The ignorant and outright erroneous presentations from squidboy in this thread read almost like a parody of the litaany produced by Lomborg. The sad part is that it isn’t a parody. Squidboy believs what he says and posts the same as facts.
I have had several people repeat the ‘lungs of the Earth’ myth, and I have seen it repeated on a Geenpeace website. Several suggest that US oil resources are not sufficient to sustain the nation in the short term despite all the evidence against this. Several make claims of out of control population growth with no end in sight. One made claims about the effect of topsol loss that was contradictedby all the scientific data presented. All of them either staing they got their info from environmentalists, or else linking to such websites.

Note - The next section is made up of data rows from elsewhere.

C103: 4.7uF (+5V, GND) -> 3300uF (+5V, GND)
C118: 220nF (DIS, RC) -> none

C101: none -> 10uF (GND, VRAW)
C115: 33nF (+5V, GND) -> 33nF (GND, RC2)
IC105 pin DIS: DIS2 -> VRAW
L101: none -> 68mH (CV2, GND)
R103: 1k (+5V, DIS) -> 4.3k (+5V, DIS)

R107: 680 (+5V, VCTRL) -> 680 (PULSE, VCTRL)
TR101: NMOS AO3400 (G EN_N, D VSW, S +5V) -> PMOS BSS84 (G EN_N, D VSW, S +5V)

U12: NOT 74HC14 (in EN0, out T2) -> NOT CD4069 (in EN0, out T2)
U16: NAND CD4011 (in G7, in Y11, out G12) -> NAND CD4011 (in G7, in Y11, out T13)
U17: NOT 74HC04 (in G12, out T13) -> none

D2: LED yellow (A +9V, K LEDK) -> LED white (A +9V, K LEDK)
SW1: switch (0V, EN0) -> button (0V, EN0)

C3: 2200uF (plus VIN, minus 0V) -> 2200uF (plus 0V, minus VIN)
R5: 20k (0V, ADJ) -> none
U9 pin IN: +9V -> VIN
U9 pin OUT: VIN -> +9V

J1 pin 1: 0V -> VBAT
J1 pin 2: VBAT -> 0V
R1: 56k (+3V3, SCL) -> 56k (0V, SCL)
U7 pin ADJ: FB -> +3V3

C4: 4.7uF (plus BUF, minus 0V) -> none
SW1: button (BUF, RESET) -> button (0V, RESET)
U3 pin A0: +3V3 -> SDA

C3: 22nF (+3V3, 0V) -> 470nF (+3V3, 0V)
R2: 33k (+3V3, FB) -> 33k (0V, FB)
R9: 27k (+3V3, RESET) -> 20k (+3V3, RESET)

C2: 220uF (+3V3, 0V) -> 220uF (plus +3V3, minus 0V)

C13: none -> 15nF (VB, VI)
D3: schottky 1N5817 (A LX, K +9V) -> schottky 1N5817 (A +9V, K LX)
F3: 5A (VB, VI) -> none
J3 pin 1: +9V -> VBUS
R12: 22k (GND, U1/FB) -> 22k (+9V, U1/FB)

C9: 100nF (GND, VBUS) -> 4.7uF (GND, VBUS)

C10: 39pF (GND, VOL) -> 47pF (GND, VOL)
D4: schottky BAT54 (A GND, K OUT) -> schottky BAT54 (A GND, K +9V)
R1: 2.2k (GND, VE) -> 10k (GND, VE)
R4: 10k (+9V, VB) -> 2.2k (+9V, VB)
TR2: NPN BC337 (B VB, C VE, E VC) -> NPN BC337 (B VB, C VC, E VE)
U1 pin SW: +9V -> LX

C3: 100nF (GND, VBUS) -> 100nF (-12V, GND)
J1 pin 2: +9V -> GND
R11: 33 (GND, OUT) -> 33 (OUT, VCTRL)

Oh, for heaven’s sake Charlee and Blake, what are you doing here? You are attacking tons of science published in peer-reviewed journals by many authors on the basis of one person who has never published in peer-reviewed journals in any of the fields he wrote about. And now Charlee expects us to believe he understands the ozone depletion issue better than the peer-reviewed scientific community.
The reason I resist debating on the facts is that I don’t think this is the proper forum to arrive at conclusions on science. I have a PhD in physics but I am not arrogant enough to believe that I can go off and critique the work in other hard-science fields; instead, when I go into other fields, I try to learn and understand what is known in the peer-reviewed literature but always with the idea in mind that they know a lot more than I do. Science, unlike the political realm of values and competing interests, is not a democracy where everyone has an equally valid opinion. And, it does not lend itself to debate on a message board (or in public…which is one of the reasons why creationists have flourished so well).
For Christ’s sake, if you refuse to go and read perfectly available links, here are a few quotes from them.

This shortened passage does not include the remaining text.